有一瞬間他幾乎忍不住淚水,這不是感激,而是因為自己竟然可以慘成這樣而哭泣,他甚至都感覺自己沒有權利發脾氣。他最後還是將木盒和牛皮紙給收進背包裡,他還特別確保牛皮紙是完好的進去,且沒有任何折損。
「到時候會有一位沒頭髮的人來迎接你,」男子說,「他身材壯碩,臉上有刺青,你一定認得出來。」
「好。」羅伊文說。
「我希望你可以完成這任務。」男子又說,這次他的口氣讓人難以猜測,既不是在嘲笑也不是在威脅。
「我會盡量。」羅伊文說,但立刻迎來男子的搖頭。
「不能盡量,得送到。」男子又說,口氣仍然給人一種奇怪的感覺。
羅伊文點點頭,他當然得送到,不然剩下的錢豈不是碰不到了? 但是另一個問題是,他還可以活到那筆錢送到他手上的時候嗎? 會不會到時候他不僅沒送到,還被戒士逮捕? 或許更慘,這群人根本不打算再給錢了,送到就可以滅口,然後將他們原本給的錢給拿回去。他調了調背包然後站起身來,朝門口走去。

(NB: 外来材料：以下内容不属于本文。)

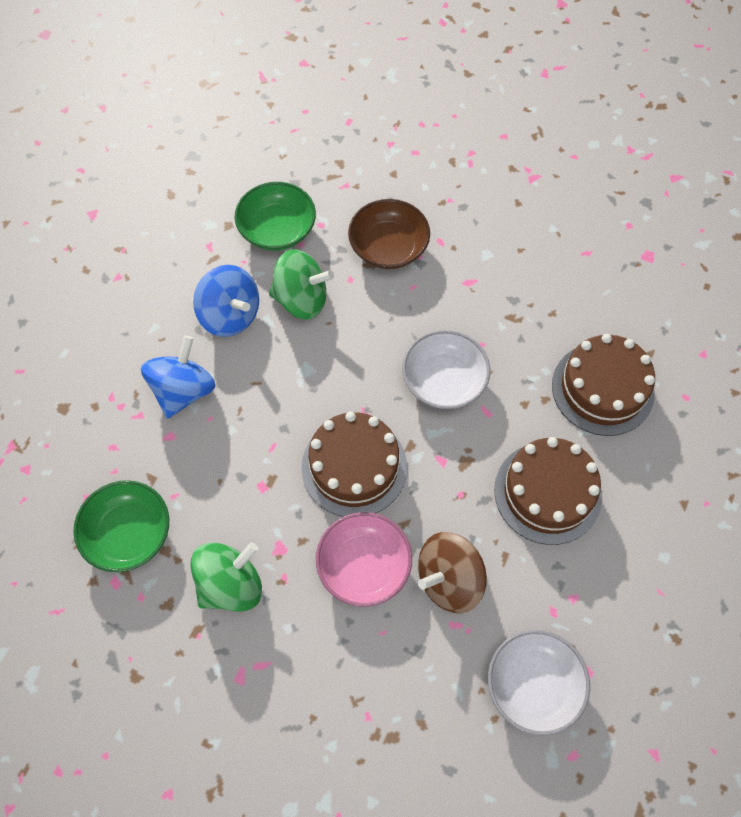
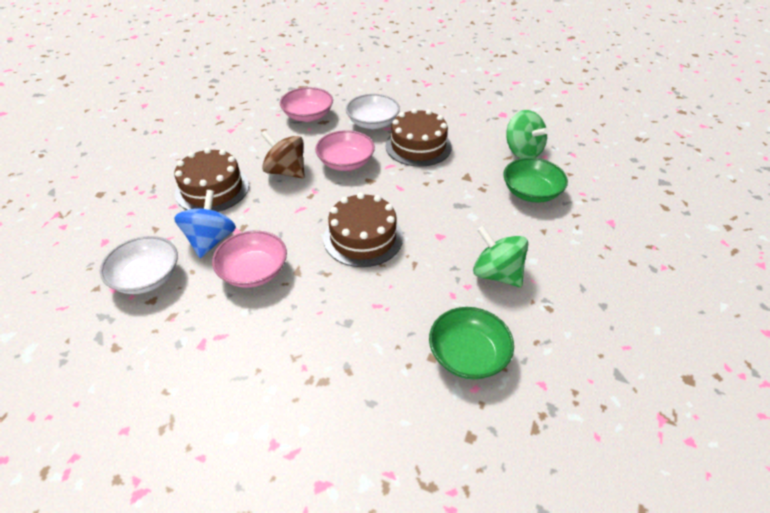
blue spinning top: 2 -> 1
brown bowl: 1 -> 0
pink bowl: 1 -> 3

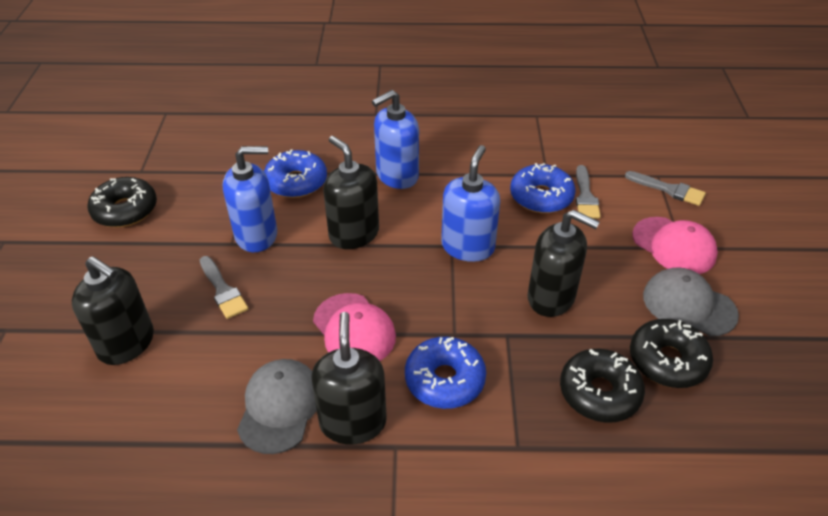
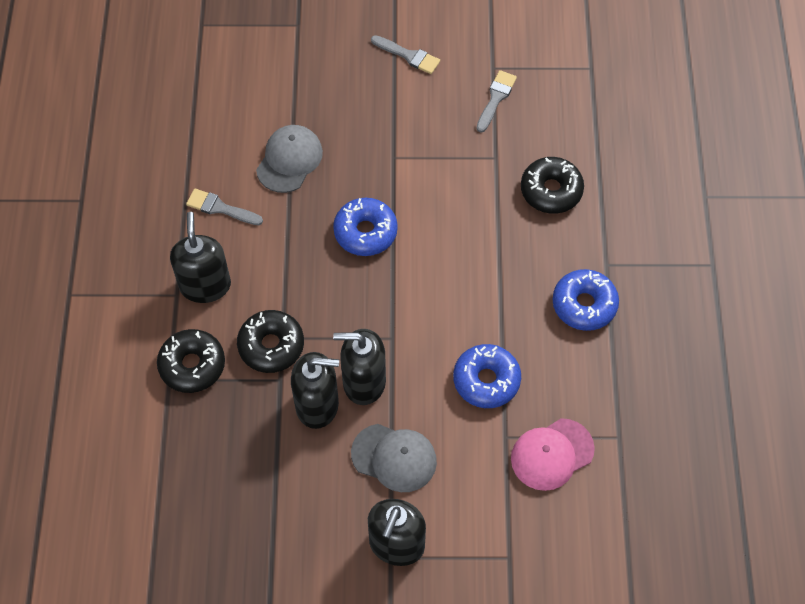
blue soap dispenser: 3 -> 0
pink cap: 2 -> 1

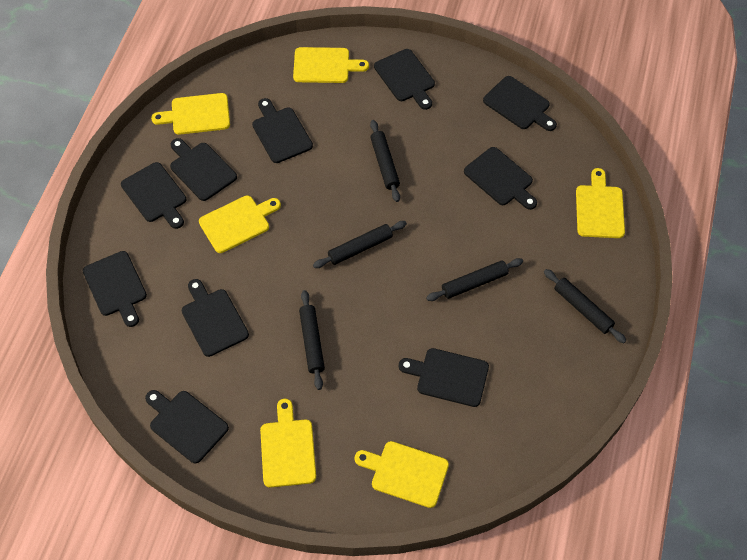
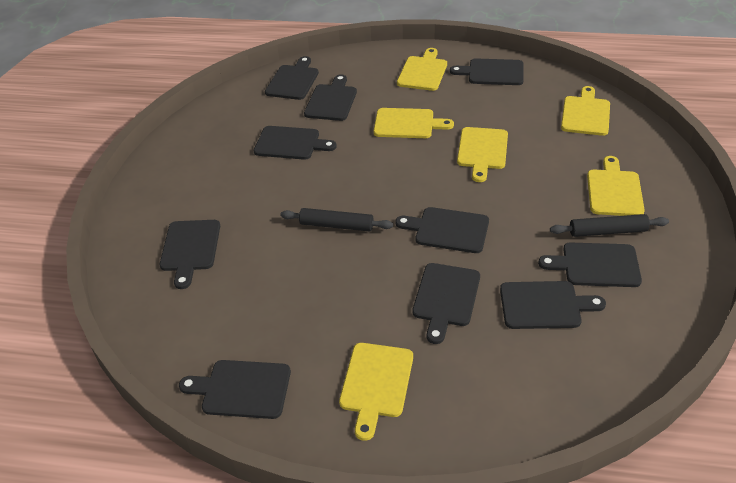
black rolling pin: 5 -> 2

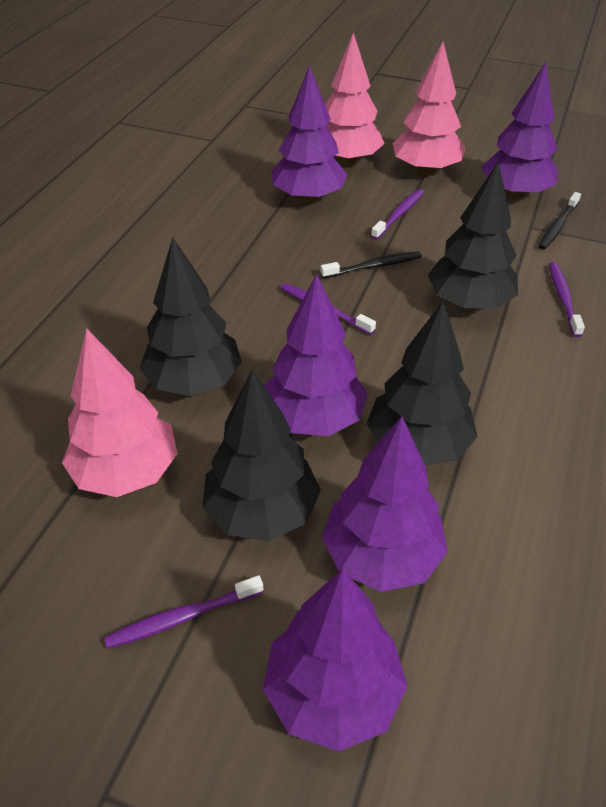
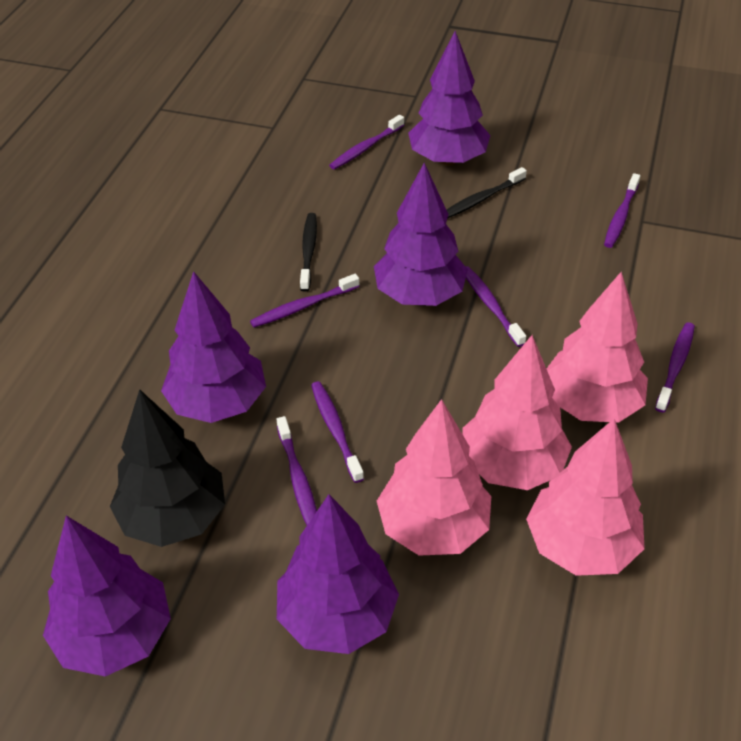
black tree: 4 -> 1
pink tree: 3 -> 4
purple toothbrush: 4 -> 7

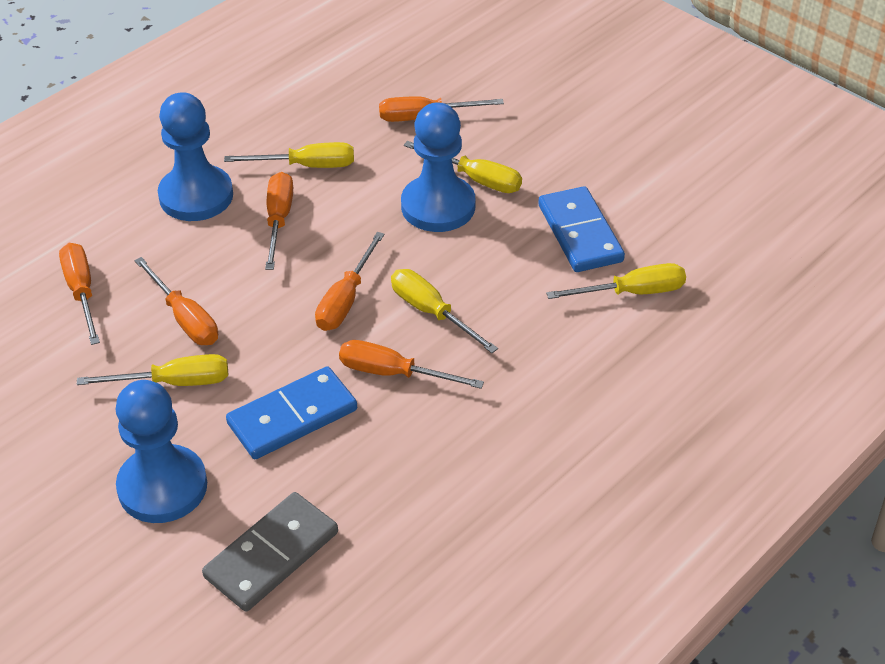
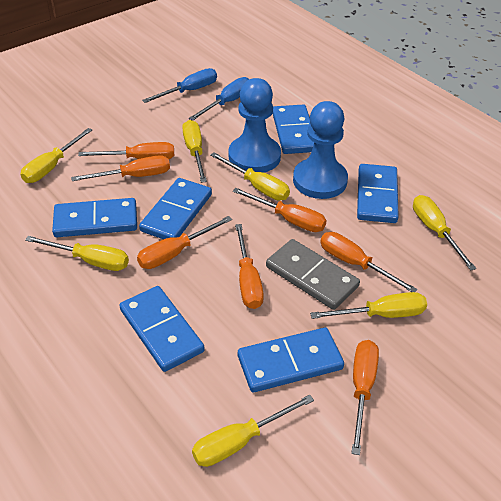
blue domino: 2 -> 6
blue pawn: 3 -> 2
blue screwdriver: 0 -> 2
orange screwdriver: 6 -> 7
yellow screwdriver: 5 -> 7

「那些錢。」男子再度說,此時羅伊文已經握住門把準備離開,「建議你先去買根魔杖。」
羅伊文遲疑了一下才點頭回應,心裡不忍咒罵幾句,他早該知道這位男子連他魔杖拿去賣掉這事都知道,如果他連這都知道,那他還知道什麼? 他走出辦公室,燈光一下子回到他身上,幾個人走過他時看了他一眼,其中一位女士更是將眼神先擺在他的臉,然後立刻往下至衣著。這表情不是第一次看到了,但此時羅伊文沒空為此事發火,他只能強裝鎮定,但思緒已經回到他賣掉魔杖那天,感覺就像是那位男子故意讓他想起的。
那天晚上特別的冷,思維特洞穴區的街道一片漆黑,階梯式的道路看過去就只是一團黑影,各棟建築猶如石柱一般支撐著洞穴,街道上時而會串出幾位下班回家的人。還有一小時,他想,只要再一小時,這裡就到處都是巡邏的戒士。羅伊文穿著深灰色斗篷在一處巷道等待,他沒想到今晚會這麼的冷,但即便是全身開始顫抖,他也必須等,等著他眼前一處叫做洞穴魔杖的魔杖店打烊。到底有誰會窮到要賣魔杖? 這個問題他曾有想過,不管是在哪個時期他都想過,一個明明可以使用魔法來讓生活更加便利的巫師,怎麼可能落到這地步? 魔法錢幣可以輕鬆複製,只是銀行一查就知道該錢幣經過複製,然而在大街上,凡人的銀行可沒這個技術,因此偷錢對於巫師來說到底還會難到哪去? 到底誰辦不到? 如今他終於有答案了,正是羅伊文.賽普尼斯,寧可賣掉魔杖也不願意越過紅線的可悲之人。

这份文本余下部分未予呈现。